By Alnisa Allgood, as told to Violet Jinqi Wang
No decision is forever. That’s the number one piece of advice I give people when they come to me for career advice.
You can change your mind, shift your focus, and make new decisions with new information. Life isn’t delicate.
But people treat it as if one false touch could result in catastrophe.
People force themselves into thinking they’re making these “life decisions.” I tell them, “Yeah — that’s not a life decision. That’s maybe a decision about your next three-to-five years. Ten if you really want it and you’re lucky.”
I’m good at assessing what is falling apart and what isn’t. I don’t tend to be overly dramatic about those things. That’s how I’ve lived the 50 years of my life.
I’ve been homeless twice. I’d prefer not to be homeless again, because it sucked.
The first time was at college. I was on a military full-ride. I dropped the scholarship because I came out. I could have stayed in the closet for a few more years. But I made the decision not to do that. Coming from a low-income family, most of my earnings were going home to mom for mortgage and food. I wasn’t going to stop that and have her be homeless instead of me.
But I wasn’t concerned that I was going to be homeless for long.
I am one of those people who believe that life is a journey. I never thought that I had to get married, have a kid, and get a good paying job. None of those “requirements” really interest me.
Instead, I am interested in so many things, and I can’t settle for one. I want to learn new skills, work in different fields, and live in various environments.
So that is what I have done. I’ve been in Madison for almost 10 years now, but the 20 years prior to that I have lived in a new city, state, or country every three-to-five years.
Moving to different cities has allowed me to experience new environments and learn more about myself.
It can be intimidating at first, but it comes with unexpected side-effects. For many people, the most challenging part of moving is losing their connections and having to start over building a reputation.
But for me, that has been a benefit. Your reputation can open up opportunities, but it can also be a burden. As I first started adding technology skills to my repertoire, I added new skills with each move. Graphic design in Pennsylvania, databases in San Francisco, network and system admin in Den Haag, etc. The new skills frequently complimented my shifts in work focus, moving from issues of women’s safety, to LGB services, to HIV/AIDS education, to youth/young adult empowerment. With each new job, I put to use new skills and grew a new reputation.
It gave me more opportunities to get my hands dirty.
That’s what I love about the technology industry.
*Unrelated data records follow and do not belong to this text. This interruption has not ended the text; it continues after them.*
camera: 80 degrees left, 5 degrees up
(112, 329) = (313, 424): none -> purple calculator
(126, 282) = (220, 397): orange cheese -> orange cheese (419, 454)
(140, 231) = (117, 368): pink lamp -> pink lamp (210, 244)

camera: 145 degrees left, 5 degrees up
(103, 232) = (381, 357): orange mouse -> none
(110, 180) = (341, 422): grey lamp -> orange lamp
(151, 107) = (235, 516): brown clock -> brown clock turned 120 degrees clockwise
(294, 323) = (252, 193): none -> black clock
It changes so fast. Someone might speculate “What do you really know? A year ago you didn’t know anything about this.” And I would reply, “It didn’t even exist a year ago!!”
If you work in technology, you need to update your knowledge-base regularly. That’s why I created the MadTech Education Series, to provide free, accessible technology and tools training for nonprofits and the general public.
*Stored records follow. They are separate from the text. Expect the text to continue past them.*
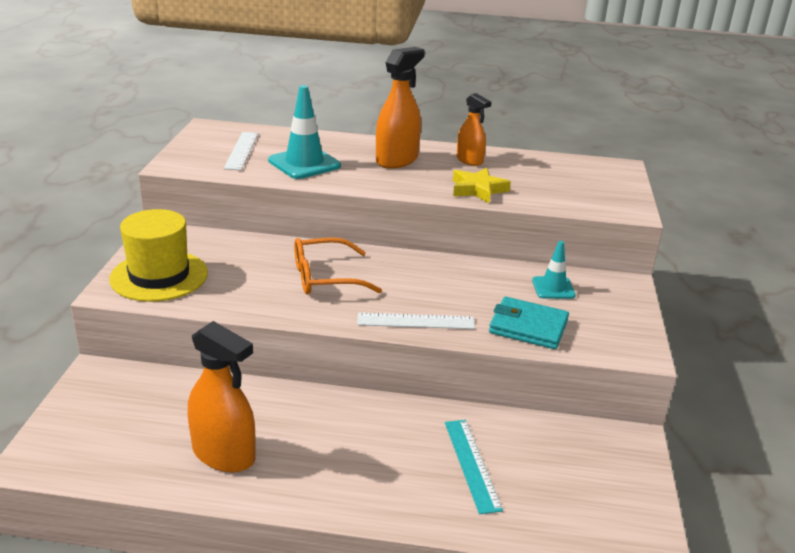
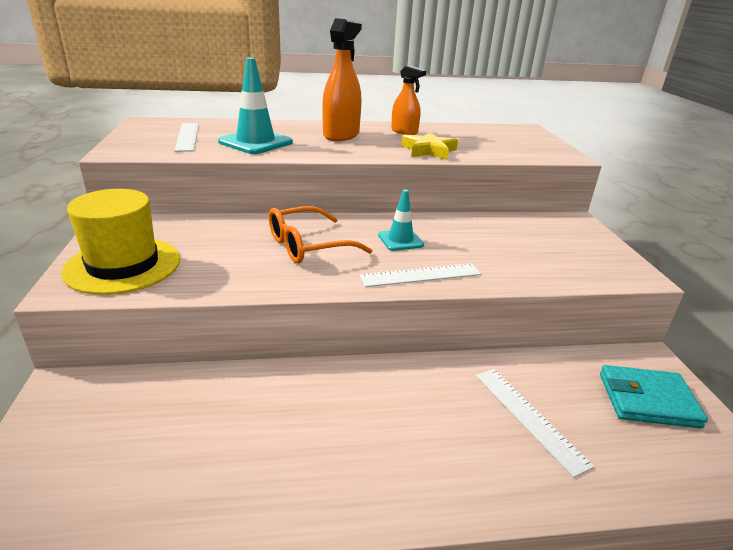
camera: 15 degrees left, 0 degrees up
(224, 454) = (252, 465): orange spray bottle -> none
(471, 464) = (529, 417): turquoise ruler -> white ruler
(528, 327) = (527, 266): turquoise wallet -> turquoise wallet (647, 400)
(553, 288) = (521, 230): turquoise traffic cone -> turquoise traffic cone (400, 240)

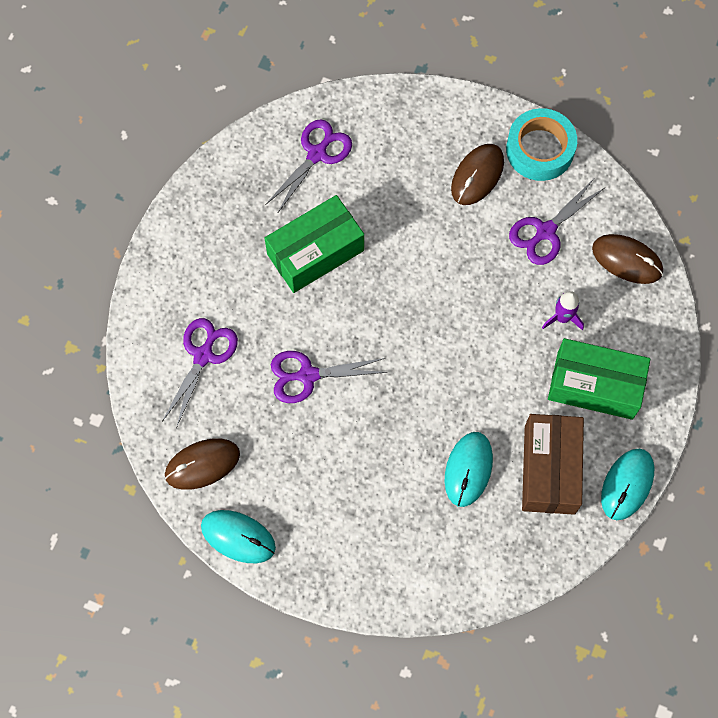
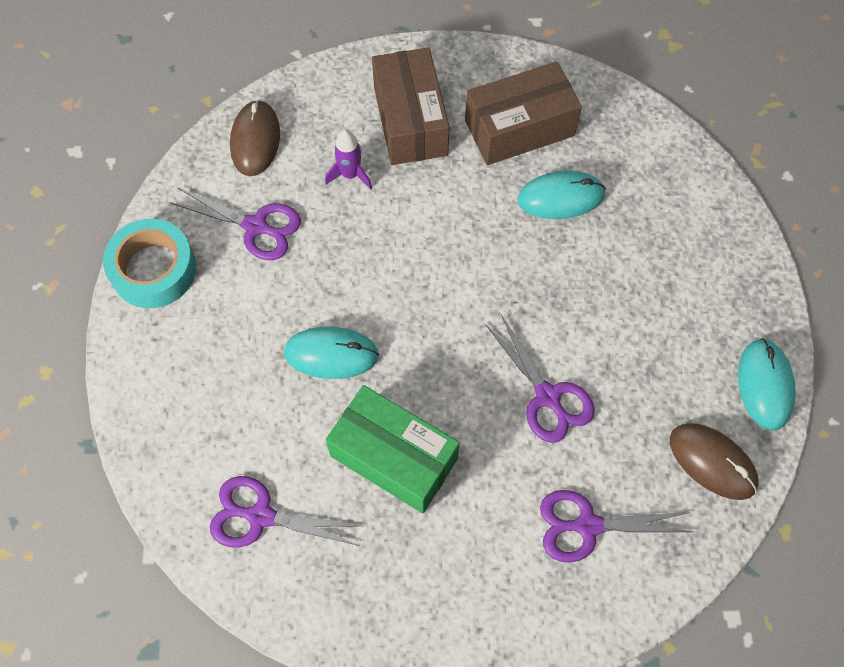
camera: 115 degrees left, 5 degrees down
(477, 175) = (214, 321): brown mouse -> none
(594, 385) = (410, 121): green box -> brown box
(627, 484) = (497, 61): turquoise mouse -> turquoise mouse (331, 354)

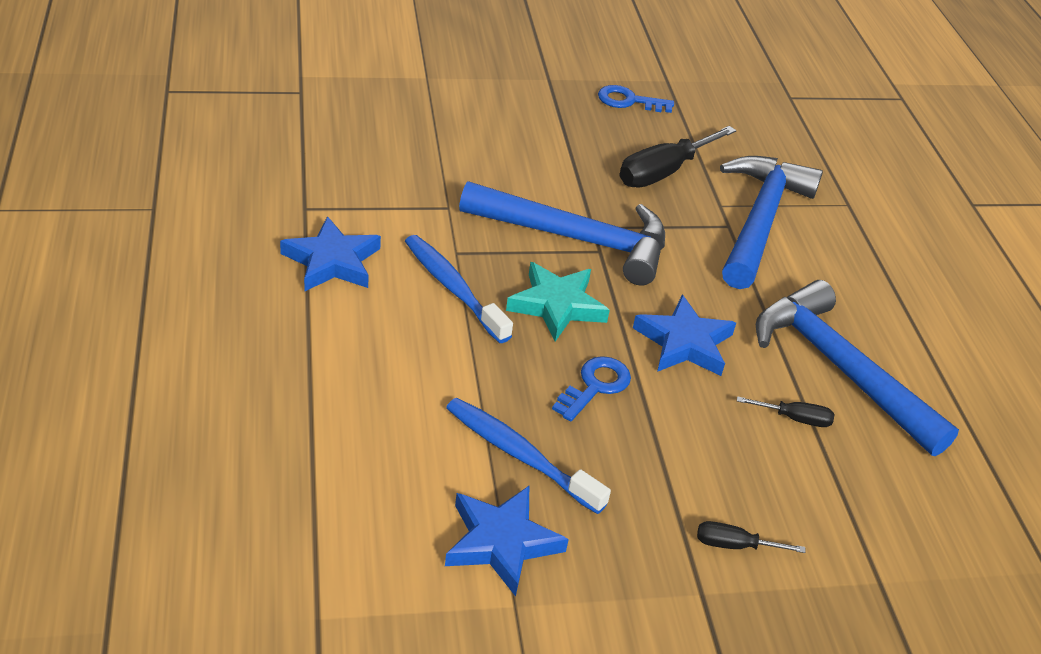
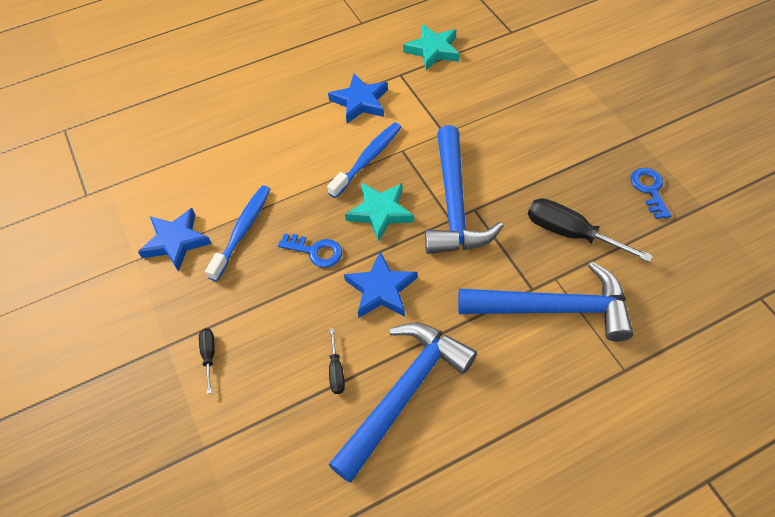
camera: 80 degrees right, 15 degrees up
(279, 164) = (433, 50): none -> turquoise star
I’m self-taught in almost everything tech-related. There are trainings that I continue to offer through MadTech because they’re always needed, and then there’s new technology. I love the challenge of the new technology. I’ll learn how to use it in a week and a half, and then I’ll train the people who need it. It doesn’t scale for learning a new programming language in a week and a half, but it’s been great for learning new software and hardware.
I see a recurring problem for people who are trying to learn new technology. Like young people making “life-changing” decisions, they think they are going to break something or make some terrible, irreversible mistakes by pressing a single button. In reality, it’s fixable most of the time, and people should feel free to experiment — because that’s the best way to learn.
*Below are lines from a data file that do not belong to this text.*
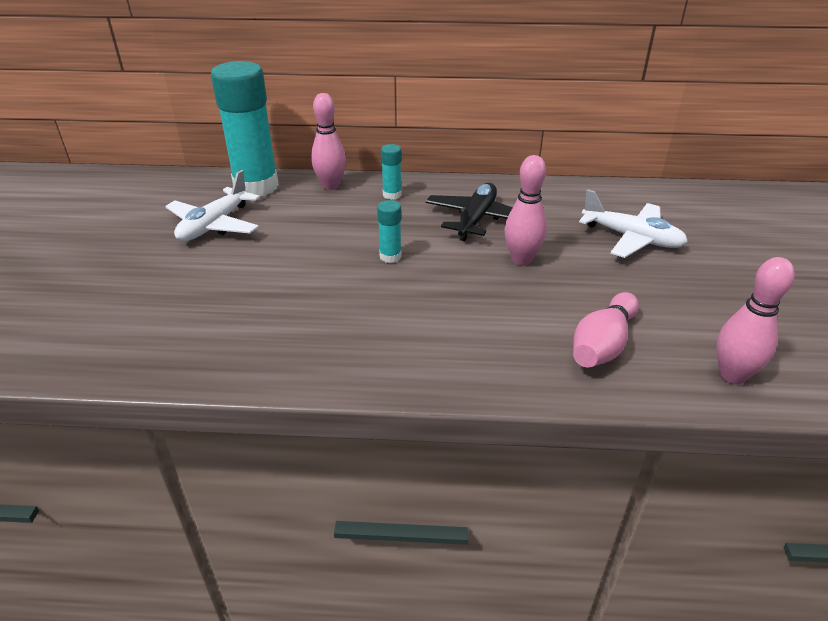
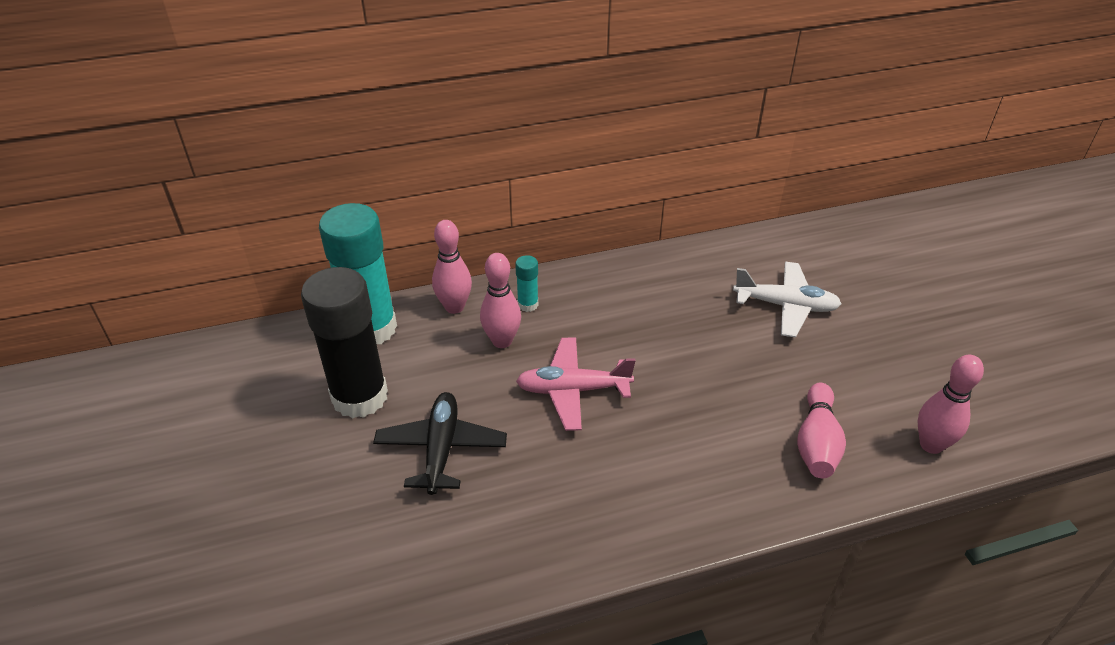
camera: 20 degrees left, 5 degrees up
(214, 225) = (360, 397): white plane -> black glue stick
(390, 256) = (573, 390): turquoise glue stick -> pink plane
(476, 219) = (631, 318): black plane -> black plane (441, 449)
(521, 259) = (700, 360): pink bowling pin -> pink bowling pin (502, 341)

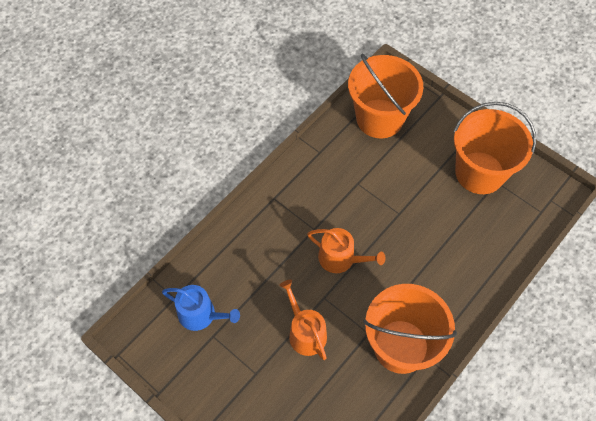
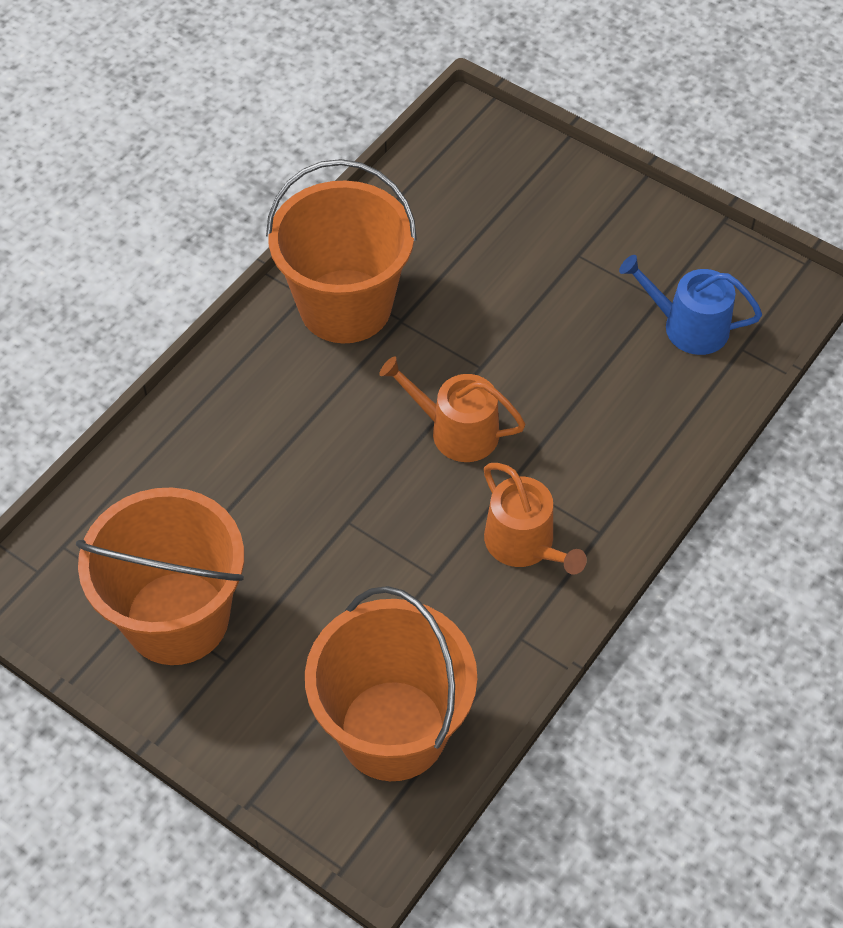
camera: 175 degrees right, 5 degrees down
(305, 332) = (507, 314): orange watering can -> orange watering can (524, 544)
I also love the tech industry because it allows me to be career agnostic. I enjoy problem-solving, process automation, and being of service to a community.
Most of my career focus is community service — generally working for or with nonprofits. I started work when I was 14. I’ve worked to keep women safe, build safe places and resources for the lesbian, gay, and bisexual community, mobilize college campuses, to get homeless and throw-away youth off the streets, provide HIV/AIDS training, to re-integrate the elderly back into society, provide youth empowerment services, and more.
I believe that everyone has a responsibility to the communities they live in — individuals and organizations. I run two nonprofits, Nonprofit Tech and Collaboration for Good. Nonprofit Tech is a 20 year-old tech consultancy for nonprofits in the U.S. and a few other countries. We help nonprofits use technology to enhance their mission’s work. Collaboration for Good is a community capacity-building organization that focuses more on people, policies, and ecosystems, but also grows ‘good.’ We’re currently volunteer-driven, self-funded (earned-income and sponsorship) and have some broadly known projects such as Madison Nonprofit Day, the MadTech Ed Series and the Social Good Summit.
Looking back, life is full of surprises and new adventures. But I am guided by three core values that have never changed: Treat people the way you’d like to be treated regardless of reciprocity; give back to the community you live in; and always keep learning.
And everything else is changeable. One decision may be suitable for right now but may become a trap for later. Never be afraid to make, change or drop those so-called “life decisions.” Instead of worrying about the decisions you made five years ago, experiment and live right now.